Feb 06, 2009 22:34
For some reason, I am in the habit of only posting on Fridays (and usually in sets of three). Sometimes, I make an entry and save to post later, so that I don't overwhelm my small audience. Other times, I just do it. Tonight is one of those times.
I'm happy, (and a little ridiculous) as of late. I'm trying to push the ridiculousness out of my mind, enjoying it for what it is, but the happiness can stay. I'm proud of myself for what I've accomplished in the last few weeks, let alone in the last 5 years. I've really worked hard to get where I am. After last semester's 7 class nightmare I kind of feel like I can do anything and like I have all this free time. I'm still de-stressing from it, but it works. I took the last few days off of work because I'd been spending too much time there. I kind of regret it because I missed some amazing events that I planned for our annual gauntlet of competitions (20 point-accruing events in 9 days). The residents are super into it and I made sure to be extra creative this year to make up for the suckage of my predecessor. It was nice not going to work though, each day after class I was like "whoa...am I going home now? For real?" which is strange because I'm usually gone from 8 AM to 12 AM every day. It also means I got to the gym every day this week. I'll bet I could make it tomorrow, too, but for my body's sake I should take a day off, lest I screw up my muscle development.

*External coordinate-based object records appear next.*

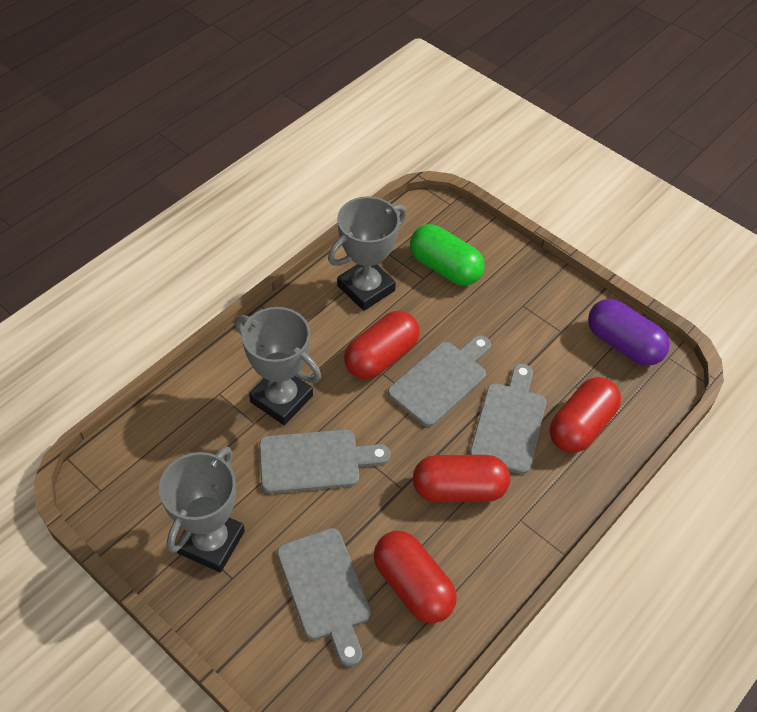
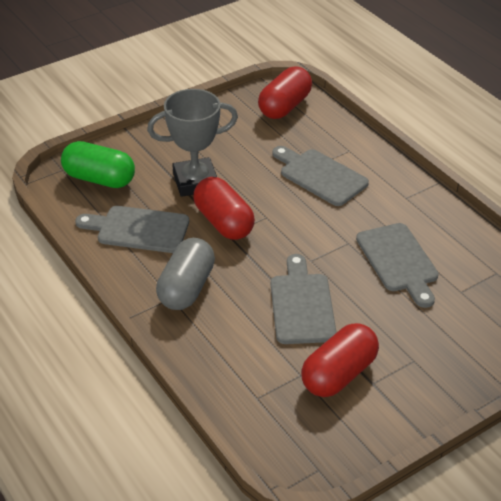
grey capsule: 0 -> 1
grey trophy: 3 -> 1
purple capsule: 1 -> 0
red capsule: 4 -> 3

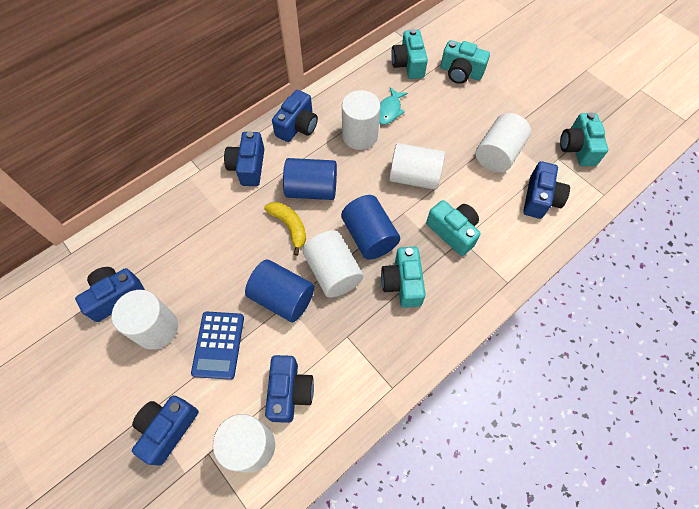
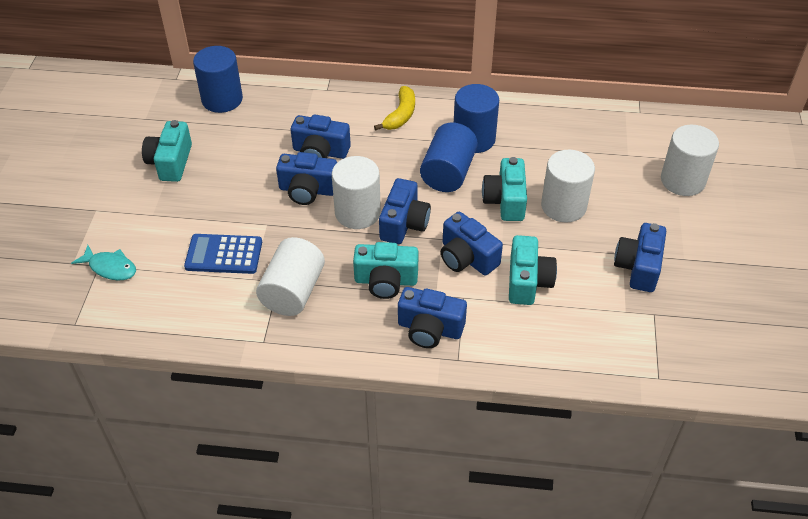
turquoise camera: 5 -> 4
white cylinder: 6 -> 4

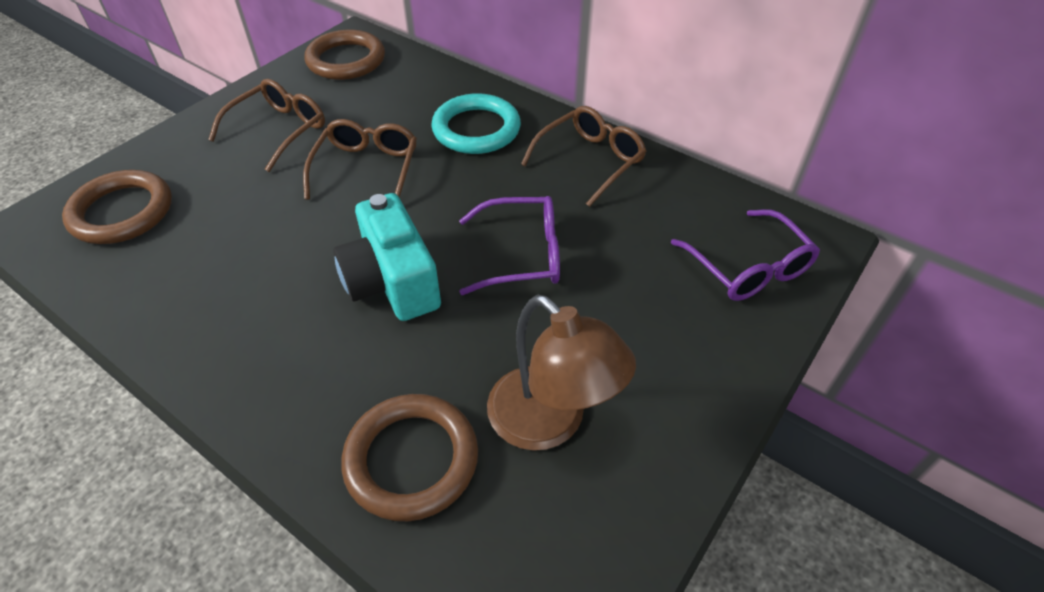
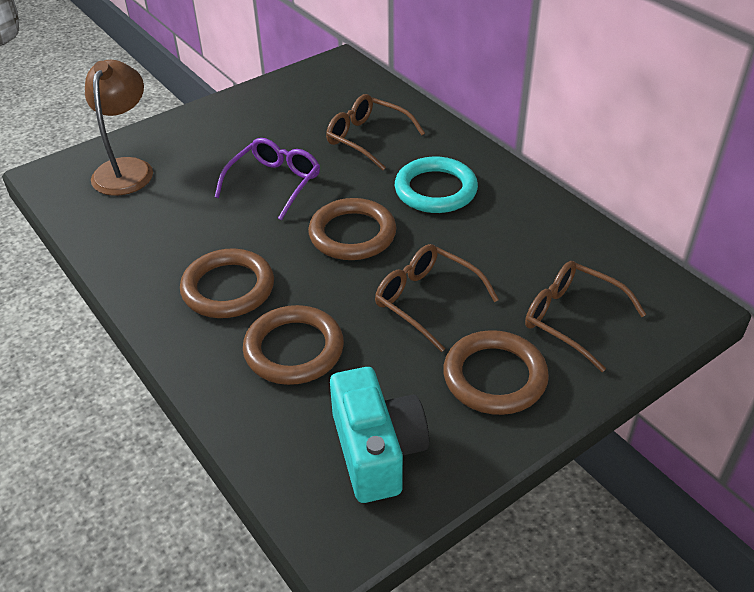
brown ring: 3 -> 4
purple glasses: 2 -> 1

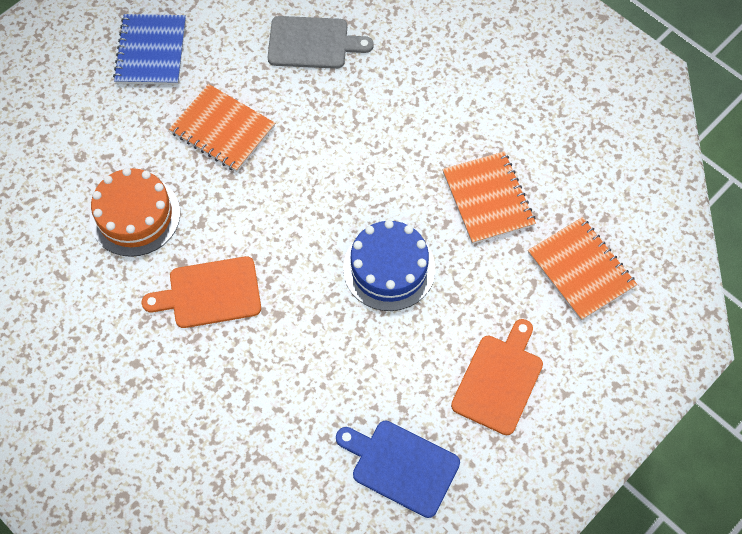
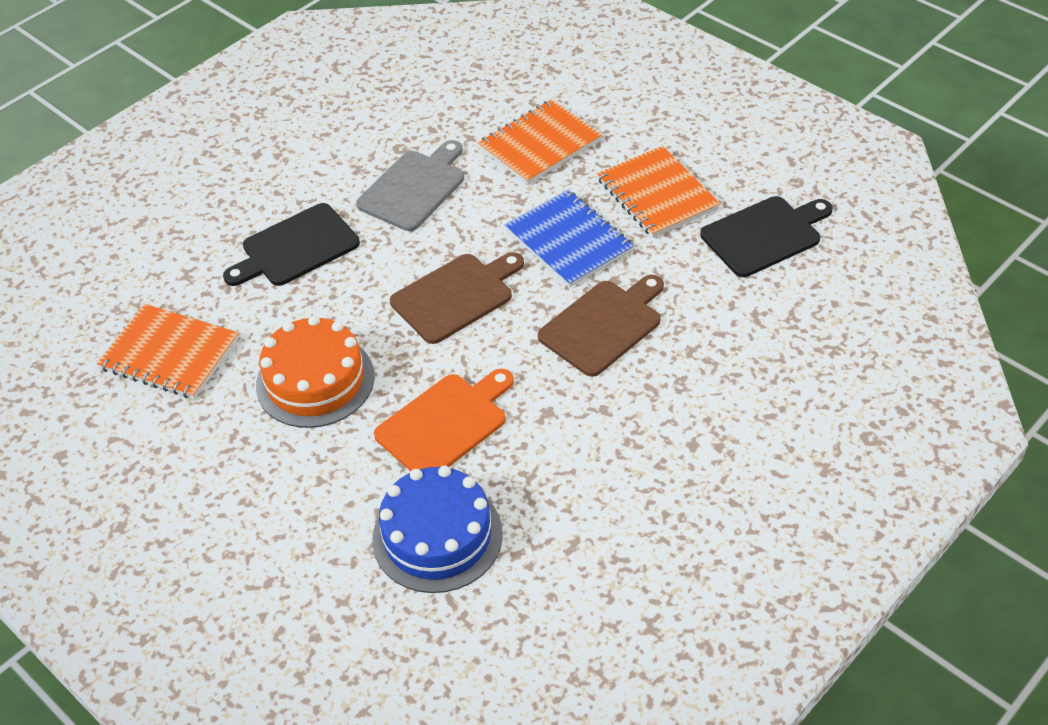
black cutting board: 0 -> 2
blue cutting board: 1 -> 0
brown cutting board: 0 -> 2
orange cutting board: 2 -> 1

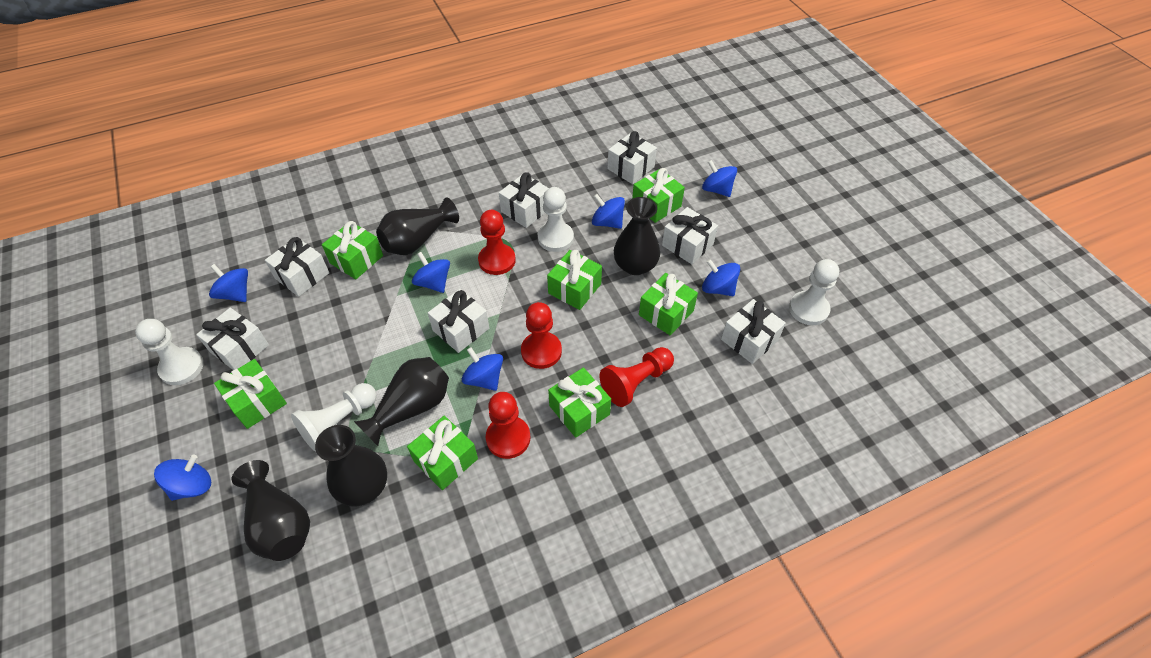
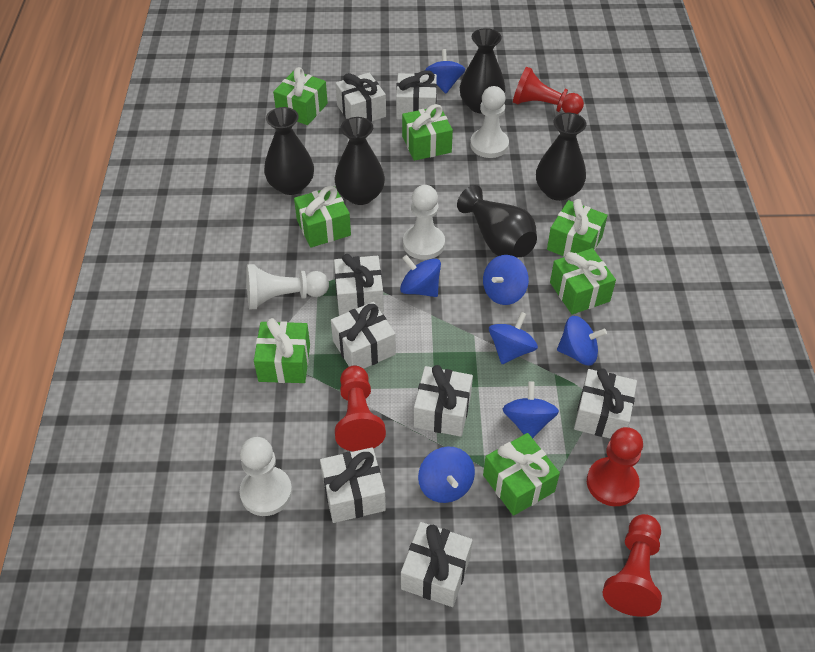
white gift: 7 -> 8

I think me going to the gym so often is what's been making me ravenous. I just want to eat eat eat. I've done a pretty good job controlling it (with disgusting amounts of water and proportionate amounts of healthy food). I know it's only a matter of time until the cravings go away, but it's particularly important to me that I'm responsible about my intake at this point because 1) I'm trying to get back into the shape I was in before I went home for break, and 2) I'd like to do it particularly before I have my interview to work in Japan. I'm tall enough, so I'd like to minimize the damage to "she might be a little tall" instead of "THAT BITCH IS HUGE!!" I kid. But I know that every little bit helps when you're trying to sell yourself.
I kind of meant to go to a coffee shop and read, but I did do some reading at home. Perhaps I'll get to bed early tonight so I can get down to business in the morning. With this nice weather (OMG 45 tomorrow?!) I've almost completely convinced myself to wear a dress when I go out tomorrow night.
One final reflection. The other week I was spending time with a group of half new friends, half old friends. We were playing a round of mafia when one of the new friends said, "I don't know if we can trust Steph! She seems very composed but like she's waiting to strike!" And at that moment I realized that that's kind of my demeanor in general; I'm usually composed, watching, and in control. This realization didn't help my case any because they ended up killing me off, but it seems like that might be something I should think about, as it may be a social barrier from time to time.